Knowing the best way to respond in a situation and actually doing it, especially when hurried or stressed, is a challenge for us all. Changing a default response means you are changing a habit. Our brains were created with the plasticity required to make such alterations, but a transformation requires more than knowledge and desire. Practice is necessary.

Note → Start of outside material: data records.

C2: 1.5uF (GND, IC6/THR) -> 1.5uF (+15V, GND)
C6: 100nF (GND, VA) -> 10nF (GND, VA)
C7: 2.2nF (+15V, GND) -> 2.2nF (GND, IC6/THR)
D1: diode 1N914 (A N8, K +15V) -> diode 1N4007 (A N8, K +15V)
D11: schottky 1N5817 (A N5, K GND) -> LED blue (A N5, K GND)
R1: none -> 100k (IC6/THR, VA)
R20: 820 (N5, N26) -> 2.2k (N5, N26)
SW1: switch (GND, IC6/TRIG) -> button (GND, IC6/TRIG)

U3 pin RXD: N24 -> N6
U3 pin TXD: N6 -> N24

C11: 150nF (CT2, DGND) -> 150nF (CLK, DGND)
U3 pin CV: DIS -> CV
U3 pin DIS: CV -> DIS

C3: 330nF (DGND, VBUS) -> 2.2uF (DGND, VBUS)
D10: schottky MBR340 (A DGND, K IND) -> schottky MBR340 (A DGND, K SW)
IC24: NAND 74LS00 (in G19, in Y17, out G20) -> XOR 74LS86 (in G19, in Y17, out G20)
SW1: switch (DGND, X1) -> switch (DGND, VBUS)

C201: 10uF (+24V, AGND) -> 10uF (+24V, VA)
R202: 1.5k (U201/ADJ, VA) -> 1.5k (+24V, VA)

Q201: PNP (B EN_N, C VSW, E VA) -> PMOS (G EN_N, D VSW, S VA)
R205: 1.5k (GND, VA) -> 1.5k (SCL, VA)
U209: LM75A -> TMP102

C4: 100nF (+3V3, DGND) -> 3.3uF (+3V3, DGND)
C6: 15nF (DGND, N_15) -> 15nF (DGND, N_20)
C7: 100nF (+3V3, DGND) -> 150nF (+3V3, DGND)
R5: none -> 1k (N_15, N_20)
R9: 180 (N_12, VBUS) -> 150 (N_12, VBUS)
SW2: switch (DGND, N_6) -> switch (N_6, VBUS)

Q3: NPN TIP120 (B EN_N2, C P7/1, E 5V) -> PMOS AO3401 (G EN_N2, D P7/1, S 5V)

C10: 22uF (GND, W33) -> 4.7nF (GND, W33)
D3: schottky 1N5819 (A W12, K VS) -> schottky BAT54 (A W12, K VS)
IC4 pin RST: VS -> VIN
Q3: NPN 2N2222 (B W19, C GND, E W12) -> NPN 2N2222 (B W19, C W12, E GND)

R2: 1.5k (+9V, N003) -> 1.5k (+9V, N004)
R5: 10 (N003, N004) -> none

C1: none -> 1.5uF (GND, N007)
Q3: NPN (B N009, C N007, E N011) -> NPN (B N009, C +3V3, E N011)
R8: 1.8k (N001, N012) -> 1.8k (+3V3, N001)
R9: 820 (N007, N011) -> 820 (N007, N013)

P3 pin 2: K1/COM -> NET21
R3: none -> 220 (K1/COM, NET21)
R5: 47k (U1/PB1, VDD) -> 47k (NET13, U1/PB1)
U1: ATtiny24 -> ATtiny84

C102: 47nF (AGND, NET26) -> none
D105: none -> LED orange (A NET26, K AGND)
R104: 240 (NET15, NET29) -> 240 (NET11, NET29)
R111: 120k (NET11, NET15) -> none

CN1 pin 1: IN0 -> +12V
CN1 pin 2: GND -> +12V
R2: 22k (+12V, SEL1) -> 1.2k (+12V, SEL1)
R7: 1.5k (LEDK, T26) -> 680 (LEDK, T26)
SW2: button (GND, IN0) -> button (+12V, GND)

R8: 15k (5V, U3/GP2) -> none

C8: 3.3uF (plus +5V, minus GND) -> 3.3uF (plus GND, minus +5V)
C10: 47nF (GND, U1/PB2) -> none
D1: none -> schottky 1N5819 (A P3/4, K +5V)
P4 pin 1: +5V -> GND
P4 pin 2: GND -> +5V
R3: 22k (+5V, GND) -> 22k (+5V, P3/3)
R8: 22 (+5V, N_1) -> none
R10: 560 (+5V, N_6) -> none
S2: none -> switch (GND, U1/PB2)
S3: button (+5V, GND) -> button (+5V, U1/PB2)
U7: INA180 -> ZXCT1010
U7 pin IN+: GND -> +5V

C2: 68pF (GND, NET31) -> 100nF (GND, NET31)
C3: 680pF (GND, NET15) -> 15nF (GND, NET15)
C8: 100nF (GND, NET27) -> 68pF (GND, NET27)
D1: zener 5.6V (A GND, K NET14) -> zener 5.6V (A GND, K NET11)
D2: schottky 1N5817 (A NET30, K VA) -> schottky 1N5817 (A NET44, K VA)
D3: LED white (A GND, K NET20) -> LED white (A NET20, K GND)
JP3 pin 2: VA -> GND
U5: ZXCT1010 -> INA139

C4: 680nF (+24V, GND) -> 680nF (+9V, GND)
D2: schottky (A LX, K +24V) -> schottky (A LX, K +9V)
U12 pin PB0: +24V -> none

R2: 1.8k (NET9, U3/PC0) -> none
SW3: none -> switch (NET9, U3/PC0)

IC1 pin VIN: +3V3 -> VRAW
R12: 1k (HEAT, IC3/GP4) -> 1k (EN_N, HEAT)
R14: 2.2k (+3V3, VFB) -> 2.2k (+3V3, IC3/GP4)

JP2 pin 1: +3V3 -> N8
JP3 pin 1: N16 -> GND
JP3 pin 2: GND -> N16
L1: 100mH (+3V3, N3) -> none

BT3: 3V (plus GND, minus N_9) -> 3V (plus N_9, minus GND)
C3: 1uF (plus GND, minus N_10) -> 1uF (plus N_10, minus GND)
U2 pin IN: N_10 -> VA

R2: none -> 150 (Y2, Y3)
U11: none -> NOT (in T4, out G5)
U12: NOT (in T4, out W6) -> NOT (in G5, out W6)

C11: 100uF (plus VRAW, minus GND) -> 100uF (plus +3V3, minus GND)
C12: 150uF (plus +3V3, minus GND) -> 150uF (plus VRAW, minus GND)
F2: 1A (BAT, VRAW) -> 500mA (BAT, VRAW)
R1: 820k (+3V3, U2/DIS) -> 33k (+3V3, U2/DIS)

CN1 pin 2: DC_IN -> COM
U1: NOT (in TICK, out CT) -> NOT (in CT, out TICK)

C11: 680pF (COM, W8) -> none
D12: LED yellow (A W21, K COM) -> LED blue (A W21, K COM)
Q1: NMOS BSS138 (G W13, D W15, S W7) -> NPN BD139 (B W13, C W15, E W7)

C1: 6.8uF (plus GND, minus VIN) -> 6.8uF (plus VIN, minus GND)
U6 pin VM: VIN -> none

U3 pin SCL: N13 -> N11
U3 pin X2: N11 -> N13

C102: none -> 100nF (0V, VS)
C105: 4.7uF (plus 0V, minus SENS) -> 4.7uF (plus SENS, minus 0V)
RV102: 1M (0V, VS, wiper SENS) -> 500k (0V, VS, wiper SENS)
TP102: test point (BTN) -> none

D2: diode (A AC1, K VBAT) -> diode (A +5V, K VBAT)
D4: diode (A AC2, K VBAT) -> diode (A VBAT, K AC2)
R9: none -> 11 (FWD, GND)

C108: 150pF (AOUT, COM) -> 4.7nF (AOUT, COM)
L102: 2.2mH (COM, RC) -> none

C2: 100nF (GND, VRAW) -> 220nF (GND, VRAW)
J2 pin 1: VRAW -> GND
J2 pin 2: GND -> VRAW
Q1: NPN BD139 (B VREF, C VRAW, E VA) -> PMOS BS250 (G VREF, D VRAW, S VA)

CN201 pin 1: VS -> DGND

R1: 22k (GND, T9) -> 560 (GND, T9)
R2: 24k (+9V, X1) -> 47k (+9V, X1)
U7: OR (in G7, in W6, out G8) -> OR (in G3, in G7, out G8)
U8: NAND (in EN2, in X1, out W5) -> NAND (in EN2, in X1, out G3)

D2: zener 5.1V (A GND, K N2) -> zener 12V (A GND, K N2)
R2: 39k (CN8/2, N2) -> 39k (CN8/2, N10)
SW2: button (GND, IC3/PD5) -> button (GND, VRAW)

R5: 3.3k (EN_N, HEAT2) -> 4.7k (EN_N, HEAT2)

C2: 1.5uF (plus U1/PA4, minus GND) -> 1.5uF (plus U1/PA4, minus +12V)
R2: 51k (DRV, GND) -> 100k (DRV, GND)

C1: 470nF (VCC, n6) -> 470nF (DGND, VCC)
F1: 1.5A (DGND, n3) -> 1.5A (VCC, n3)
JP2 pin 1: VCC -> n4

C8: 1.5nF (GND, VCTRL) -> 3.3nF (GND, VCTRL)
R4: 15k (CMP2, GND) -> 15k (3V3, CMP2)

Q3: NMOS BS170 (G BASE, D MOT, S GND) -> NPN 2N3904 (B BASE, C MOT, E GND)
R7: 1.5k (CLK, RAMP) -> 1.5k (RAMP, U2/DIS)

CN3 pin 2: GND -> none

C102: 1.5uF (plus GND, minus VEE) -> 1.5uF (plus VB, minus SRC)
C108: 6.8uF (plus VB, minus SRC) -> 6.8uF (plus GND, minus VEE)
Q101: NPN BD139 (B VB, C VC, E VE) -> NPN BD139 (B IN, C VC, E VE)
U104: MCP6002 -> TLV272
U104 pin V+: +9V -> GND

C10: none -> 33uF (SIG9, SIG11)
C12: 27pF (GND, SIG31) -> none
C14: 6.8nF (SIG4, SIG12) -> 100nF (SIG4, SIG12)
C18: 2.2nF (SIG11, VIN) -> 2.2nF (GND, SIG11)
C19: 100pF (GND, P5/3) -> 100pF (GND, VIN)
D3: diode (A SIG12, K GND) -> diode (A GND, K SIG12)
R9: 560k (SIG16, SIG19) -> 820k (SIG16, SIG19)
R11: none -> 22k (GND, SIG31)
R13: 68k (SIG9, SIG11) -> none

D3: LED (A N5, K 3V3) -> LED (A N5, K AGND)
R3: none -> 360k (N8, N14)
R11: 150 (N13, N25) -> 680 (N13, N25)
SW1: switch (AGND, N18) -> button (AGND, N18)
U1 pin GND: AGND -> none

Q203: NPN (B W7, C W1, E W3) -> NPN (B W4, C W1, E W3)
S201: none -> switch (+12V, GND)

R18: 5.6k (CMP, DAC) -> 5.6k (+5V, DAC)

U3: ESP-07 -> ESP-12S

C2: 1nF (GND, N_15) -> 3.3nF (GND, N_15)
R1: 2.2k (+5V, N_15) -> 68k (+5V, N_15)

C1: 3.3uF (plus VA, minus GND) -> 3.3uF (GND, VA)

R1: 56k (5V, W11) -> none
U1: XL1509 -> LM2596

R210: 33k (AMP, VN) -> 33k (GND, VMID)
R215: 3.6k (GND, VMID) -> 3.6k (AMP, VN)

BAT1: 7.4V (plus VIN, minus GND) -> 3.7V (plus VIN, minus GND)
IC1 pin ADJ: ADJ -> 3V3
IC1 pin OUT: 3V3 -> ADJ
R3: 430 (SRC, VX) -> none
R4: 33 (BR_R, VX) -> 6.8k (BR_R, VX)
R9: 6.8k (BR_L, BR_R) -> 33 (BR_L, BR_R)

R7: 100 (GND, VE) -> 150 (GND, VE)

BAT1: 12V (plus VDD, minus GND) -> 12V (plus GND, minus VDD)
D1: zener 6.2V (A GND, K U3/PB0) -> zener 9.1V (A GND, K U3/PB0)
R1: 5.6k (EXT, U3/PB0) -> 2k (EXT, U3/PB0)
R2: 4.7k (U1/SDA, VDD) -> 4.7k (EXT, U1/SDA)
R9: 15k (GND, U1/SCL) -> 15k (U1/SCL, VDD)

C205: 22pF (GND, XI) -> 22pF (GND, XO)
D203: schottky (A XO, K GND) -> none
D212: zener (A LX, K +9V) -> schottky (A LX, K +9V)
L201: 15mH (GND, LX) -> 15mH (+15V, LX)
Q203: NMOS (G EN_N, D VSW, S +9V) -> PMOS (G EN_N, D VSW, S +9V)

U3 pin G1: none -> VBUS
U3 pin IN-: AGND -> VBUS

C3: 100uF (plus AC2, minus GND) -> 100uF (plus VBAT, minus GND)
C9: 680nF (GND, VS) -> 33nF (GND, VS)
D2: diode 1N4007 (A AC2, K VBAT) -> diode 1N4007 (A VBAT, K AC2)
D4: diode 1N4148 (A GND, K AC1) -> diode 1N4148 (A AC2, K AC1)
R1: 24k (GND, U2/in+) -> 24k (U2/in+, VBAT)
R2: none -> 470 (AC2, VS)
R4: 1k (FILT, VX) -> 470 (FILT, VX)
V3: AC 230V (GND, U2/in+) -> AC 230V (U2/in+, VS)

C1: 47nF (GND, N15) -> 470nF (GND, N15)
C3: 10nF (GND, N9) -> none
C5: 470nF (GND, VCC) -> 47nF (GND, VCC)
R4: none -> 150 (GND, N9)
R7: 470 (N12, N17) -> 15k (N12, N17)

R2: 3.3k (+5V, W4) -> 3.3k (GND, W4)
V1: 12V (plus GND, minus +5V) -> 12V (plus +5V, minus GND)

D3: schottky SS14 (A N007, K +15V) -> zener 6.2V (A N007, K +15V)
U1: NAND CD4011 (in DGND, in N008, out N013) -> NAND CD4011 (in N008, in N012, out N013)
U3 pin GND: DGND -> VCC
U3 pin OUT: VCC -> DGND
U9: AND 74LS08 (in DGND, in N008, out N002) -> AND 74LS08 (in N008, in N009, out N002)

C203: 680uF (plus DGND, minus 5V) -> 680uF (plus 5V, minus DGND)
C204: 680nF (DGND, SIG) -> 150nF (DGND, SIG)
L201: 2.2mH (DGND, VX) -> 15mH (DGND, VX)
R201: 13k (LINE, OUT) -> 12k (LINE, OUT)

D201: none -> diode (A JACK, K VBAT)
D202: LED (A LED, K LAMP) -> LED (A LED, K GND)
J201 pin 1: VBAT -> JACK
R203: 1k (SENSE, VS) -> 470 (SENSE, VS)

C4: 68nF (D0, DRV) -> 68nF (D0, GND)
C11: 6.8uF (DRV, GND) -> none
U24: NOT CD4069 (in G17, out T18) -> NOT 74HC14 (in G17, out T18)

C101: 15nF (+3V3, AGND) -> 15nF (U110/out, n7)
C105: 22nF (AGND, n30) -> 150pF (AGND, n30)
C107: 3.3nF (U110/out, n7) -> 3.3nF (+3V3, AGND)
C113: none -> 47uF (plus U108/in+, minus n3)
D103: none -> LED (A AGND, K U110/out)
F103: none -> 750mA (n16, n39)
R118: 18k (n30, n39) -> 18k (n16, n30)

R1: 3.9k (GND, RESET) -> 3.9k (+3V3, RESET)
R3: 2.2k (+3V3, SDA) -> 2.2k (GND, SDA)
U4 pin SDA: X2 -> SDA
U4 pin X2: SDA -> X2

For the IDEAL response to be relevant and effective, you must take action on your own behavior BEFORE taking action on the behavior of your children. We parents tend to be too easy on ourselves. Sometimes the truth is painful and difficult to receive. We expect our children to become kind by yelling at them to stop hitting their siblings. Or we expect them to be respectful by harshly demanding respect or obedience. If you will apply the “do-over” to yourself first, you will be amazed at how profoundly effective the IDEAL response is with your children. (For more information about the IDEAL response, click here.)
Here are your instructions and sample script:
Begin today to make the “do-over” a habit in your own life at home. Many times we don’t realize how unkindly or harshly we communicate with our children. I used to pretend I had a recording device in my pocket to try to give some accountability to the way I spoke to my children throughout the day.
Most days for homeschool families are full and often hectic. Misbehavior might catch Mom off guard because of the goals she is trying to accomplish and the many variables that can disrupt the pathway to those goals. Impatience and frustration are common reactions.
The way to interfere with those default reactions is to begin the “do-over” for yourself.
“SHUT THE DOOR!” exclaims Mom.
Remembering the IDEAL, she immediately adds, “I’m sorry. I said that very harshly. I’ll try it again more kindly, “Shut the door quickly, please.” Her re-do is said calmly, but with a gentle firmness that must be obeyed.
“GET OFF THE COMPUTER AND PUT YOUR LAUNDRY AWAY NOW!”
Re-do: “Oops, I’m sorry. I was yelling at you, and that wasn’t respectful. Would you forgive me? I’ll try a re-do now. I couldn’t get your attention because you are playing on the computer. Since this is the time you are allowed to play, I’m sorry to interrupt you. Did you forget to put away the clean laundry you folded? Your baby sister is pulling the stacks of clothes off of your bed, and laundry is strewn all over the floor of your bedroom. You need to stop now, though I know it’s frustrating, and go put your laundry away. I’ll give you a few extra minutes of play time if you go quickly and get the job done.”
Wrong responses aren’t always loud responses. The quiet, but seething, “Well, what do you expect when you don’t put your papers away after lesson time?” or “Your room looks like a pig sty.” These responses do not show respect to your child.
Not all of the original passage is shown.